Памятник императору Александру III на Знаменской площади (ныне — площадь Восстания). Скульптор П. Трубецкой. 1909
Военная слава России отчеканилась в звонком металле петербургских монументов первой половины XIX века. Империя, казалось, не признавала иных ценностей, достойных увековечения: Александровская колонна, триумфальные арки, бронзовые императоры и полководцы... И все же: 1832 год — памятник Ломоносову в Архангельске, 1845-й — Карамзину в Симбирске, 1847-й — Державину в Казани, 1855-й — Крылову в Петербурге, в Летнем саду[20]. Примечательно, что памятники писателям ставились не в столице — по принципу близости, так сказать, к руководству,— но связаны были с местом рождения или же тем, где проходила наиболее значительная часть творческой жизни. Ведь и первый памятник Пушкину появился у нас в Москве — на родине поэта, так же как и Воронеж еще в прошлом веке был украшен изваяниями своих уроженцев — Кольцова и Никитина. Где же, как не там, на берегах Воронежа, должны когда-нибудь встать памятники Платонову и Мандельштаму, связанным (один — рождением, другой — горькой славой) с этим городом во глубине России...

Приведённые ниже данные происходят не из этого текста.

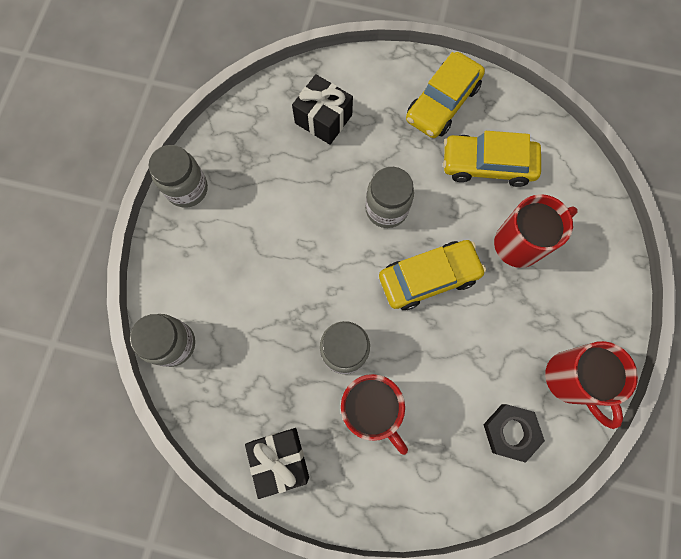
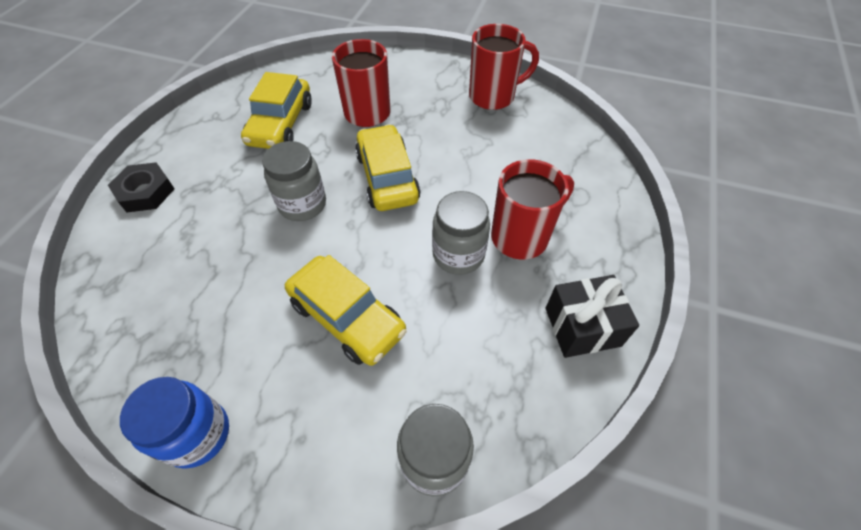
camera: 85 degrees left, 20 degrees down
(187, 189) = (197, 434): grey jar -> blue jar
(323, 119) = (165, 255): black gift -> none
(442, 103) = (198, 148): yellow car -> yellow car (347, 317)
(510, 432) = (539, 137): black nut -> black nut (145, 192)

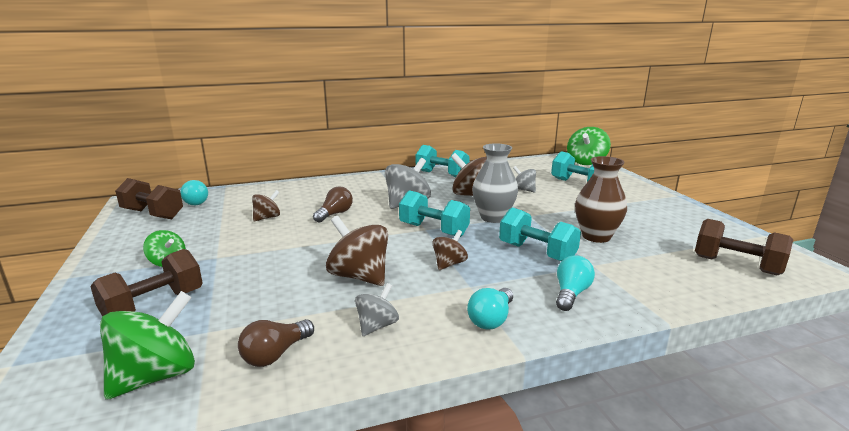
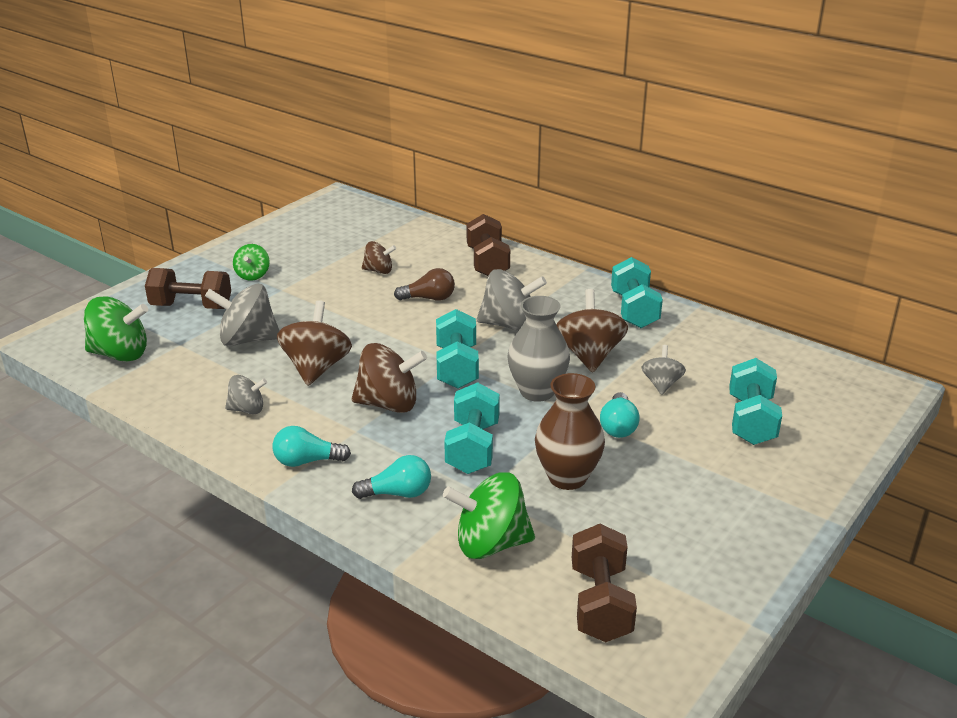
camera: 55 degrees right, 10 degrees up
(153, 214) = (323, 220): brown dumbbell -> brown dumbbell (487, 263)
(193, 202) = (367, 221): turquoise light bulb -> turquoise light bulb (618, 426)
(265, 293) = (247, 340): none -> grey spinning top
(275, 354) = (176, 384): brown light bulb -> none
(449, 264) = (389, 404): brown spinning top -> brown spinning top, size x1.74
(586, 162) = (874, 402): green spinning top -> green spinning top (490, 544)

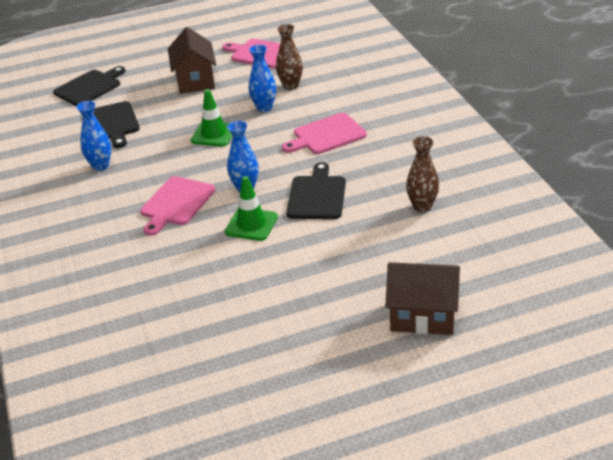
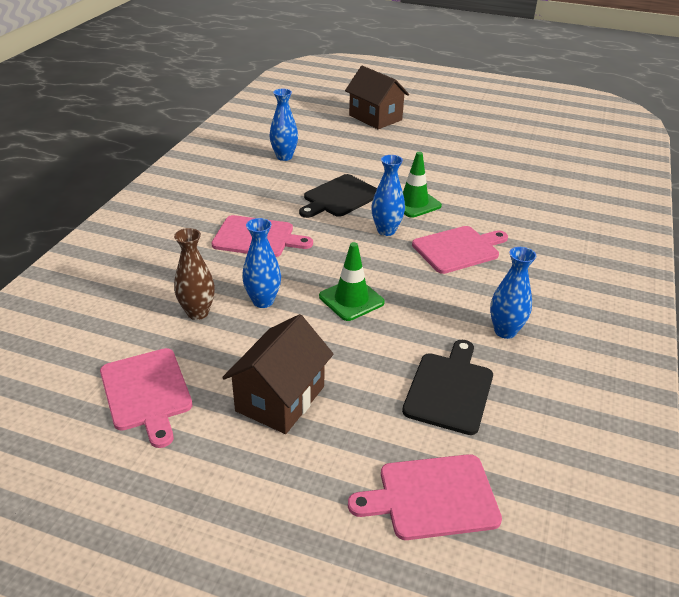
camera: 145 degrees left, 0 degrees up
(89, 87) = (432, 497): black cutting board -> pink cutting board
(422, 206) = (284, 157): brown vase -> blue vase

Но что же делать нам, жителям невской столицы, города, вошедшего в биографии всех выдающихся лиц нашей истории на протяжении без малого трех столетий? Никого вроде бы не хочется обидеть — но, в сущности, в том ли бессмертие, чтобы высилось бронзовое изваяние, да еще, как большинство заказных работ, плохо сделанное? Не то чтобы совсем уж из рук вон (все-таки в Ленинграде нет таких откровенно бездарных монументов, как в Москве: Энгельсу, например, или Свердлову) — но «казенное», сделанное не по воле художника, а согласно букве предписания свыше.